Para-virtualization requires guest OSs specifically targeted for the host environment (Fig. 2). Advantages include low overhead for guest OSs, which in turn increases system performance and utilization. On the flip side, a guest OS must be modified. It's one reason why open-source OSs are often the first targets for para-virtualization systems.
Full virtualization requires hardware support in the host processor over and above MMU support (Fig. 3). This typically includes trapping privilege instructions whereby the underlying system can efficiently emulate the instructions for the interrupted application.
Virtualization offers a number of benefits. Of course there is the obvious benefit of running multiple OSs on a single platform. It also is possible to implement quality of service (QoS) at the OS level. The same is true for security. It's possible to share or simulate peripherals that the guest OSs have access to. Finally, a virtualized system is great for management and debugging since a virtual-machine image can be arbitrarily stopped, saved, and restarted. In fact, quick guest OS startup can be accomplished by loading an image that has already reached the desired starting point.
Virtual systems can run on top of a conventional OS. Typically, though, they're built on a more limited hypervisor, which is a virtual-machine "manager." A hypervisor provides many of the services a conventional virtual-memory OS would, such as coordinating memory and I/O protection.
However, a hypervisor wouldn't offer services like generalized messaging (e.g., BSD sockets and file management). Instead, the hypervisor controls and coordinates hardware services and protection mechanisms that are then managed by the guest OSs for their respective applications.

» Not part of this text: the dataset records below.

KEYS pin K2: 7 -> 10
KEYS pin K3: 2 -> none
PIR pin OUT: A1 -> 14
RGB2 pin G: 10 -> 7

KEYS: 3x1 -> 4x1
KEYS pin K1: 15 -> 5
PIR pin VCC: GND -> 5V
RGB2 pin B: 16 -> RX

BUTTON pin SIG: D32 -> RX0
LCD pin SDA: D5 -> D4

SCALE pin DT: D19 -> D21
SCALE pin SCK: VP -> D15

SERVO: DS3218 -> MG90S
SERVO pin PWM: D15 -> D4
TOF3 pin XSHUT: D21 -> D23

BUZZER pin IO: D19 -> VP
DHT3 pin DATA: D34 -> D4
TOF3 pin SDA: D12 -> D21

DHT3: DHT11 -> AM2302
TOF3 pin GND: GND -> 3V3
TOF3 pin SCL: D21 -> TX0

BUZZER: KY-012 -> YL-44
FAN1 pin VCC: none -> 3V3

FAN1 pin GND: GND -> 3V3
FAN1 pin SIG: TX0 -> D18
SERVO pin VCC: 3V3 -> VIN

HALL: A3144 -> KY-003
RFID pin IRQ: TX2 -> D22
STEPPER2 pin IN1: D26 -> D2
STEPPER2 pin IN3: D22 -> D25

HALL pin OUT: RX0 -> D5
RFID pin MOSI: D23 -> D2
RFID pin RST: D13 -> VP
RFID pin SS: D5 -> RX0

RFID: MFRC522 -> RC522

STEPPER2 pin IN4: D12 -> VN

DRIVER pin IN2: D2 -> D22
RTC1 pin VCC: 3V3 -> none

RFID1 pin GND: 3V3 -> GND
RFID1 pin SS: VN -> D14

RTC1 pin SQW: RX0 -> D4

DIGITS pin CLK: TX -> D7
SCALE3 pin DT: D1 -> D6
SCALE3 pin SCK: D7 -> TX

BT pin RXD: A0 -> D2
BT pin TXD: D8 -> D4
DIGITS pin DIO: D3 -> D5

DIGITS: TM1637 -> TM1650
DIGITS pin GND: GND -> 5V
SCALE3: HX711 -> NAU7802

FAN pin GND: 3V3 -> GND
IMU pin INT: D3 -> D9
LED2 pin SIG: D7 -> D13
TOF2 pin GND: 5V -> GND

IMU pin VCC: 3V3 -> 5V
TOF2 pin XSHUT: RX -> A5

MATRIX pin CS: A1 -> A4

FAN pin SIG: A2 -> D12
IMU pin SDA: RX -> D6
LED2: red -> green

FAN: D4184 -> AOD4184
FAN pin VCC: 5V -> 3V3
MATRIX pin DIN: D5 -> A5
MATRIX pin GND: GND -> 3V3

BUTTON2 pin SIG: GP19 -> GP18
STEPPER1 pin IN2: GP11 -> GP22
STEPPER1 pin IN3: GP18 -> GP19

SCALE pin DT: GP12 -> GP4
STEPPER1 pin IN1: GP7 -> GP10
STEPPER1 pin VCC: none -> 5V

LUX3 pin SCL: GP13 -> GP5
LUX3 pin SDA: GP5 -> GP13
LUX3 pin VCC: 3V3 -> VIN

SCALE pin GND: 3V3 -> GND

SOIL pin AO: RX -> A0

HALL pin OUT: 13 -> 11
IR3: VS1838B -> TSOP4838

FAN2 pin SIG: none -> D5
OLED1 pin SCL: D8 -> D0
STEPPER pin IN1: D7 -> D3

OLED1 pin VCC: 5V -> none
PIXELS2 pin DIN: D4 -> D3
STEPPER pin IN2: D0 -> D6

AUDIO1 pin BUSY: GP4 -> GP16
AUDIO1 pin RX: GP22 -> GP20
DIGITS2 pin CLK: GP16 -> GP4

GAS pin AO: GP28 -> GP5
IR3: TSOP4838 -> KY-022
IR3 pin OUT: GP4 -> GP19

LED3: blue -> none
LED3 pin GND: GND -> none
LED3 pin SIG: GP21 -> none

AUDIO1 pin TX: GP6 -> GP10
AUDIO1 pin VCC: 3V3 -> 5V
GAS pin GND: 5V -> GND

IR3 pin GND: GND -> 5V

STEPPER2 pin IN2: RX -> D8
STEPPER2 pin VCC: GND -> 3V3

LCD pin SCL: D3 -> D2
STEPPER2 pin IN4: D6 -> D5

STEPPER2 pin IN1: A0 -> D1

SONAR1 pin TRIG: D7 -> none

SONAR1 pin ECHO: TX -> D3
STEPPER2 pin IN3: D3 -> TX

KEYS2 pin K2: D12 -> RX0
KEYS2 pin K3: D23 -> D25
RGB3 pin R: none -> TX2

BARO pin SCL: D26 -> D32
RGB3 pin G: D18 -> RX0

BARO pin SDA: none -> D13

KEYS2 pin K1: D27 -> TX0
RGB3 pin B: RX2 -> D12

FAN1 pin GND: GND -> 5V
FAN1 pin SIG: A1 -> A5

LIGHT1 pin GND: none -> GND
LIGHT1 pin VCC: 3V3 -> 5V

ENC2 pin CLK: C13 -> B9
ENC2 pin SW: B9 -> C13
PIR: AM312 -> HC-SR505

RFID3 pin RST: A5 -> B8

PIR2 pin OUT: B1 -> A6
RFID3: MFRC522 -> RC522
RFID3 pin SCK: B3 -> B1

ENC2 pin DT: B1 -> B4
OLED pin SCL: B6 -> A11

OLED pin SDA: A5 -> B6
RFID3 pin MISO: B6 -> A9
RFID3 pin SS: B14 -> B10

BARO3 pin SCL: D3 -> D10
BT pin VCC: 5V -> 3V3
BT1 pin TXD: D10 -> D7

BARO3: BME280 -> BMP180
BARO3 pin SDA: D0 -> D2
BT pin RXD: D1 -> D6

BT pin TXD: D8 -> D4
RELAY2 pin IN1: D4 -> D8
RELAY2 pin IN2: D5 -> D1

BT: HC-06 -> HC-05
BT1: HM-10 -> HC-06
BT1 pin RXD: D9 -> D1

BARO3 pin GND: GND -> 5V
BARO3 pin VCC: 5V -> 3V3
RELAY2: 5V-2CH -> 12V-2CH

Hypervisors are designed to be very small, very fast, and very efficient. Xen is only 50k lines of code. Anything less, and the overhead would make the virtualization process impractical. It's possible to incorporate the hypervisor in a host OS, but it tends to be more efficient to run a host OS as a guest OS.
So why consider all of this sophisticated design and support hardware? Surprisingly, the reasons for using virtualization on a server are often the same reasons why it winds up in an embedded application.
Load balancing is key for using virtualization on multiprocessor servers. On the embedded side, multiple processor systems are becoming more common, and load balancing is often a requirement. Load balancing often leads to application migration, which is another use of virtualized systems.
Another reason is to mix different versions of the same OS. This can be used to support legacy applications as well as to test new environments while maintaining existing services. It's a key advantage in high-availability systems, too.
Of course, mixing different OSs is another possibility. In embedded environments, one OS may be a real-time version, allowing combinations like RTLinux but without the need for tight application integration. Such a mixed-mode environment may emerge for a variety of reasons.
For instance, combining two processors into one can reduce the hardware cost and the system footprint. With a virtualized system, the OSs from the two processors, which are typically different, can run on the single processor.
Security presents another situation where a hypervisor environment can improve system capability (see "Virtual Security," p. 50). In this case, the hypervisor is the most secure part of the system. It can give guest OSs different levels of security and even control the types of connections available between guest OSs and their applications. System managers then have simpler, more flexible control over security policies. It also can make the job of proving system security easier since low-security environments can be isolated from high-security environments.
Regardless of the reason, virtual systems are going to play a more important part in processing and a very specific role in embedded applications. If all this sounds familiar, you may have experience with mainframes. Virtualization has been around for some time, starting with systems like IBM's VM/370 and the Burroughs B1700 processor.
SINGLE OS IMAGE The single-image OS is so ubiquitous, it almost doesn't need to be mentioned. But it's interesting to note the wide variety of similar implementations. Boil down most real-time OS (RTOS) implementations to the bare architecture, and they become almost identical. On the other hand, unique features such as security, communications, and development tools continue to differentiate vendors and their solutions.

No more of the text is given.